Massage as it relates to back pain "has not been studied much at all until just the last couple of years," said Cherkin, acting director of the research arm of Group Health Cooperative. "It hasn't been on the radar screen for medical researchers."
Bottom line: The finding: Massage therapy is significantly superior for treating chronic lower-back pain compared to acupuncture or giving people reading material about how to properly care for their backs.
The significance: This is the first major U.S. finding that links massage therapy to relieving this common health problem.
Credentials please? Before heading for the massage table nearest you, it is always a good idea to ask a massage therapist about credentials. A new survey by the national certification board shows only 50 percent of consumers ask where a therapist trained or if he or she is certified.
Resources The Evanston-based American Massage Therapy Association (888-843-2682 or www.amtamassage.org) is a good resource organization, and the National Certification Board for Therapeutic Massage and Bodywork (www.ncbtmb.com) can provide referrals to one of its 45,000 certified members.
Cherkin said the surging popularity of massage therapy among patients and the willingness among some insurance plans to cover it prompted him to secure federal money to carry out his study, which included physician-collaborators from Harvard Medical School's Center for Alternative Medicine Research and the University of Washington.
About 15 years into a research career dedicated to lower-back pain, he learned a lot about massage therapy.
"It was widely used by doctors (in the early 1900s)," Cherkin said. "They even did some of the massages themselves. Then massage therapy was sort of relegated to physical therapists, who dropped it as a regular practice by the time of World War II. It has been part of health care in other cultures the whole time."
In his past research efforts, Cherkin found therapies such as physical therapy or chiropractic "not all that much better" for treating back pain than educating patients about how to properly care for their backs. The success of massage therapy in the recent study surprised him.
What the study showed
The experiment involved 262 patients, ages 20 to 70, who had all visited the doctor for persistent back pain within the previous six weeks.
The participants were randomly assigned to receive therapeutic massage, traditional Chinese medicine acupuncture or self-care educational materials. Ten massage or acupuncture appointments were allowed during a 10-week period.
At the 10-week mark, the patients were interviewed regarding symptoms and ability to function. Massage was found to be significantly better than acupuncture and self-care for improving symptoms and daily function.
Acupuncture did not fare any better than self-care. After one year, the massage group also used the least medications and had the lowest costs for additional back care.
"We don't know the reasons why massage therapy works," Cherkin said. "It could be the massage itself, moving the tissue. Or it could be just the experience of receiving the massage. It is very relaxing and provides an hour of peace once or twice a week."
Needless misery
Cherkin plans to seek a grant to better understand why massage is effective for lower-back pain.

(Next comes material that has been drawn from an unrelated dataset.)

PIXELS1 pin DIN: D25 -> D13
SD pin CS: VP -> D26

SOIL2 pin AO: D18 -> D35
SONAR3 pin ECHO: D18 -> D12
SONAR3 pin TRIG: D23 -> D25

Meanwhile, he continues studies about whether chronic back pain is relieved by the ancient martial art of tai chi or mindfulness meditation (developed by University of Massachusetts researcher and best-selling author Jon Kabat-Zinn).
All this from a guy who hasn't suffered a single day from backaches.
"I got into medical research to discover how we can help people with common problems that are generally neglected," Cherkin said.
"Most doctors recognize we don't know much about why or how to treat chronic back pain. People with back pain are probably a lot more miserable than they need to be."
Those folks would be smart to overcome any misconceptions they might still hold about massage, such as thinking it is strictly for pampering yourself. A luxurious slowdown in today's fast-forward world? Yes. Frivolous? No.